Dr. Joshua Lampert, Director of Machine Learning at Mount Sinai Fuster Heart Hospital, says, “This study represents a profound modernization of how we manage anticoagulation for patients with atrial fibrillation and may change the paradigm of how clinical decisions are made. This approach overcomes the need for clinicians to extrapolate population-level statistics to individuals while assessing the net benefit to the individual patient.”
Dr. Girish Nadkarni, Chair of the Windreich Department of Artificial Intelligence and Human Health at the Icahn School of Medicine at Mount Sinai, adds, “This work illustrates how advanced AI models can synthesize billions of data points across the electronic health record to generate personalized treatment recommendations. By moving beyond the ‘one size fits none’ population-based risk scores, we can now provide clinicians with individual patient-specific probabilities of stroke and bleeding, enabling shared decision-making and precision anticoagulation strategies.”
Dr. Vivek Reddy, Director of Cardiac Electrophysiology at the Mount Sinai Fuster Heart Hospital, emphasizes, “Avoiding stroke is the single most important goal in the management of patients with atrial fibrillation, a heart rhythm disorder that is estimated to affect 1 in 3 adults sometime in their life. If future randomized clinical trials demonstrate that this AI Model is even only a fraction as effective in discriminating high vs low risk patients as observed in our study, the Model would have a profound effect on patient care and outcomes.”
Justin Kauffman, Data Scientist with the Windreich Department of Artificial Intelligence and Human Health, explains, “When patients get test results or a treatment recommendation, they might ask, ‘What does this mean for me specifically?’ We created a new way to answer that question. Our system looks at your complete medical history and calculates your risk for serious problems like stroke and major bleeding prior to your medical appointment. Instead of just telling you what might happen, we show you both what and how likely it is to happen to you personally. This gives both you and your doctor a clearer picture of your individual situation, not just general statistics that may miss important individual factors.”

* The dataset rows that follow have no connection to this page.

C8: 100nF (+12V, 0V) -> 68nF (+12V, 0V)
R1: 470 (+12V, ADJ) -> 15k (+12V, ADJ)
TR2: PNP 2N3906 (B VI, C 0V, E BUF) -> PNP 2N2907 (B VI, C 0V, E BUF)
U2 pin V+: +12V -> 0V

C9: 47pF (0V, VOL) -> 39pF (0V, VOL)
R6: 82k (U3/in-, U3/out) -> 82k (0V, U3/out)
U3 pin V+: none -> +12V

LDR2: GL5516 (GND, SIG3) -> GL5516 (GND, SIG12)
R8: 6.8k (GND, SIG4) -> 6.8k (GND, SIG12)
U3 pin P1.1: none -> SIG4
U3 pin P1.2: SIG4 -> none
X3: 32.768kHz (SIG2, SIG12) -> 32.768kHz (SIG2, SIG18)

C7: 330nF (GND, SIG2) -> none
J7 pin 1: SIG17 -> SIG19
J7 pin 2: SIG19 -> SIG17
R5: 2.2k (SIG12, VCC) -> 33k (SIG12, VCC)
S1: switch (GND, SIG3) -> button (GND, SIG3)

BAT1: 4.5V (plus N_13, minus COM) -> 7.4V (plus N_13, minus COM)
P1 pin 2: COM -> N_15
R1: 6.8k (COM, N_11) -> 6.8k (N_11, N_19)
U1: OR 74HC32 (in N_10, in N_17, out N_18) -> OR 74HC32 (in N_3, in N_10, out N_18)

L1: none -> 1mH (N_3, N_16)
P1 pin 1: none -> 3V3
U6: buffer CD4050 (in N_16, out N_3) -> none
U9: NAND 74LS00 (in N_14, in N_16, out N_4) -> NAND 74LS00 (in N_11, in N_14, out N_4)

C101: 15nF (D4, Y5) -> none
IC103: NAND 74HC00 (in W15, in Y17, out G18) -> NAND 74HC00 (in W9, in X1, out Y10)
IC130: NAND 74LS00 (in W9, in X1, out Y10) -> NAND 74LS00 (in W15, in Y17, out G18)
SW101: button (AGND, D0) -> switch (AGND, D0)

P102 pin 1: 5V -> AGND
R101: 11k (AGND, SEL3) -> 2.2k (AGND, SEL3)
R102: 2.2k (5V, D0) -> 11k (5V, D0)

Mount Sinai Fuster Heart Hospital at The Mount Sinai Hospital ranks No. 2 nationally for cardiology, heart, and vascular surgery, according to U.S. News & World Report®. It also ranks No. 1 in New York and No. 6 globally, reflecting its leadership in cardiology and heart surgery.
Q: What is atrial fibrillation?
A: Atrial fibrillation (AF) is an irregular and often rapid heart rate that can lead to blood clots, stroke, and heart failure. It affects approximately 59 million people globally.
Q: How does the AI model help in treating atrial fibrillation?
A: The AI model uses the patient’s entire electronic health record to recommend an individualized treatment plan, weighing the risk of stroke against the risk of major bleeding to provide a patient-level estimate of risk.
Q: What are the benefits of this AI model?
A: The model provides more personalized, tailored treatment plans for atrial fibrillation patients, potentially reducing the risk of stroke and major bleeding events.
Q: How was the AI model validated?
A: The model was trained on electronic health records of 1.8 million patients and validated among 38,642 patients within the Mount Sinai Health System and 12,817 patients from publicly available datasets from Stanford.
Q: What are the potential implications of this study?
A: This study represents a new era in patient care, allowing for more personalized treatment plans and potentially changing the paradigm of clinical decision-making in treating atrial fibrillation.